Compared to older patients, those <60 years of age were more frequently N+ (76.2% vs. 65.2%; p=0.001), and had synchronous metastases (61.0% vs. 48.6%; p=0.001) and 4 or more metastases more frequently (35.1% vs. 24.2%; p=0.001). Data regarding adjuvant chemotherapy after hepatic resection were available for 830 patients. Patients receiving adjuvant chemotherapy had a more aggressive and advanced tumour at the time of colonic and hepatic surgery as indicated by a higher prevalence of primary T3-T4 tumours (91.6% vs. 84.7%;p=0.008), higher primary tumour node invasion (71.8% vs. 64.6%; p=0.058), a higher prevalence of synchronous metastases (56.0% vs. 44.4%; p=0.006), a lower prevalence of disease-free survival, from primary colonic surgery, >24months (20.6% vs. 30.2%; p=0.008) and a higher prevalence of metastases ≥4 (30.4% vs. 19.6%; p=0.003). Patients who experienced at least one postoperative complication had synchronous metastases (59.4% vs. 50.0%; p=0.006) and a tumour size ≥5cm (37.0% vs. 23.6%; p=0.001) more frequently in comparison to patients who experienced an uneventful postoperative course.

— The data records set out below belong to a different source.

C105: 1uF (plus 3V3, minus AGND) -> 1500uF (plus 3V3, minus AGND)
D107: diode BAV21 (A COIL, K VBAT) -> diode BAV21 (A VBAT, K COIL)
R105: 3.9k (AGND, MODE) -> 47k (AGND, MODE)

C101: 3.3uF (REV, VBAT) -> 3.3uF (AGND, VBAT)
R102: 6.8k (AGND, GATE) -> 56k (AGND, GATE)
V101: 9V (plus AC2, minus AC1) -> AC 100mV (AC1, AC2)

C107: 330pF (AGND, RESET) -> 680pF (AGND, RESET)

Cure model results on overall survival

Considering overall survival, instead of DFS, as a survival measure, the time to equalize the death-rate after surgery for CLM of the whole study population to the death-rate of the general population was 7.9 years (95%C.I.6.3 –10.1). Using the same survival end-point, in the multivariate final model of Table 3, the constant term was 78.9% (95%C.I.68.3 – 89.3), representing the probability to equalize the death-rate of the general population, regardless of tumour recurrence, for patients with an N0 primary tumour and the metachronous presentation of a single lesion not larger than 3cm. Additional covariate effects were as follows: N+ = -22.1% (95%C.I.-31.3 – -12.9); synchronous metastases = -2.8% (95%C.I.-10.6 – -0.5); 2 or 3 liver metastases = -10.0% (95%C.I.-14.5 – -5.9); metastases ≥4 = -20.0% (95%C.I.-29.0 – -11.8); tumour size 3 – 5cm = -13.5% (95%C.I.-18.9 – -8.9);, tumour size ≥ 5cm= -27.0% (95%C.I.-37.8 – -17.8).